The $33 billion of corporate bond and bond ETF purchases constituted the single largest component of the $60 billion increase in the Fed’s balance sheet this week, eclipsing treasury securities (+$20 billion) for the first time. The Fed also increased its repo holdings by $23 billion, the biggest weekly jump since March 18th.
Between corporate bonds, commercial paper, and additional repos, the Fed provided a stunning $87.5 billion in new liquidity to Corporate America in just one week. If you are wondering why markets are surging, there’s your answer.
Meanwhile, mortgage-backed security (MBS) holdings fell by nearly $28 billion. MBS holdings had surged by over $200 billion over the prior two weeks.
All told, the Fed’s balance sheet jumped to $7.1 trillion dollars this week, continuing its seemingly endless march higher.

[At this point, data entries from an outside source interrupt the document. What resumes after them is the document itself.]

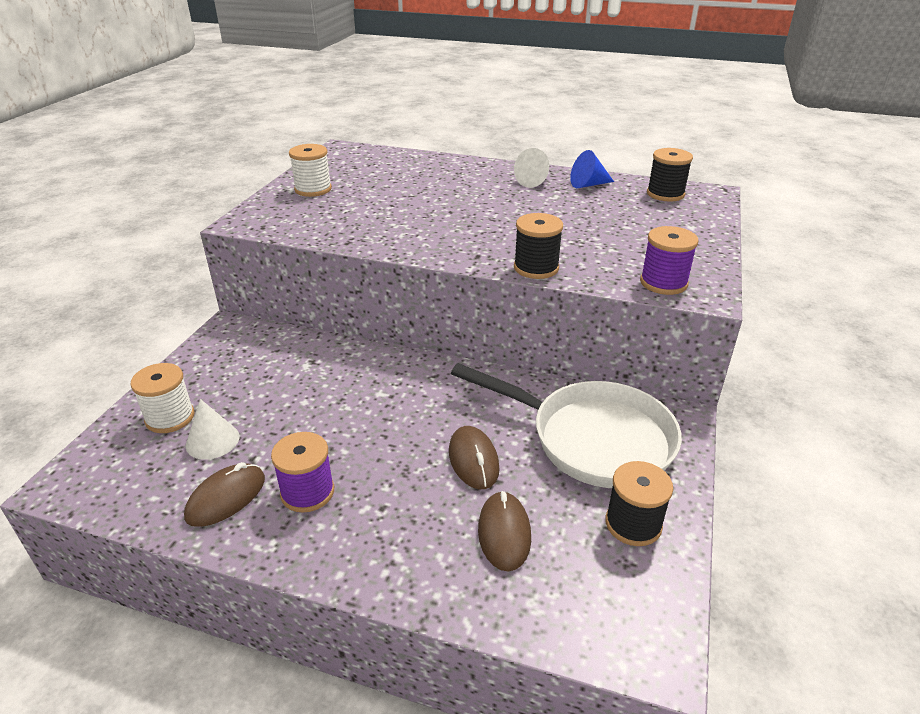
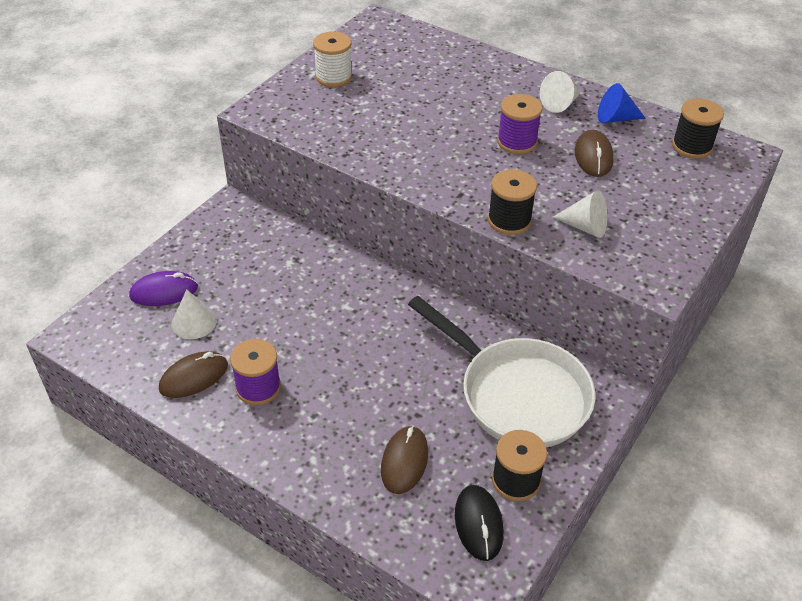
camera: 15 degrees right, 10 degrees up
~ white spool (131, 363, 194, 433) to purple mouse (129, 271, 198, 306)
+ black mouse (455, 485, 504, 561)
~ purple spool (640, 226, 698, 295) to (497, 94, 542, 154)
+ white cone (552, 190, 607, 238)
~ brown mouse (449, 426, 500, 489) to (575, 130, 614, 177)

Over the past five weeks, the Fed has added an average of $104 billion to its balance sheet every week. Annualized, the Fed is ‘printing’ at a pace of about $5 trillion a year (roughly a quarter of GDP).
As we keep pointing out, the Fed’s QE-Infinity program, combined with expanded unemployment benefits, stimulus checks, mortgage forbearance, and the Payroll Protection Program, is having a profoundly different effect on the nation’s money supply than prior stimulus and QE programs.
Both M1 and M2 money are surging in ways never before seen. It’s not even close.
Those who are unworried about inflation because of the relatively muted inflationary effects of prior QE programs are encouraged to examine the prior two charts. Inflation is unlikely to rise until economic activity recovers, but after that, all bets are off.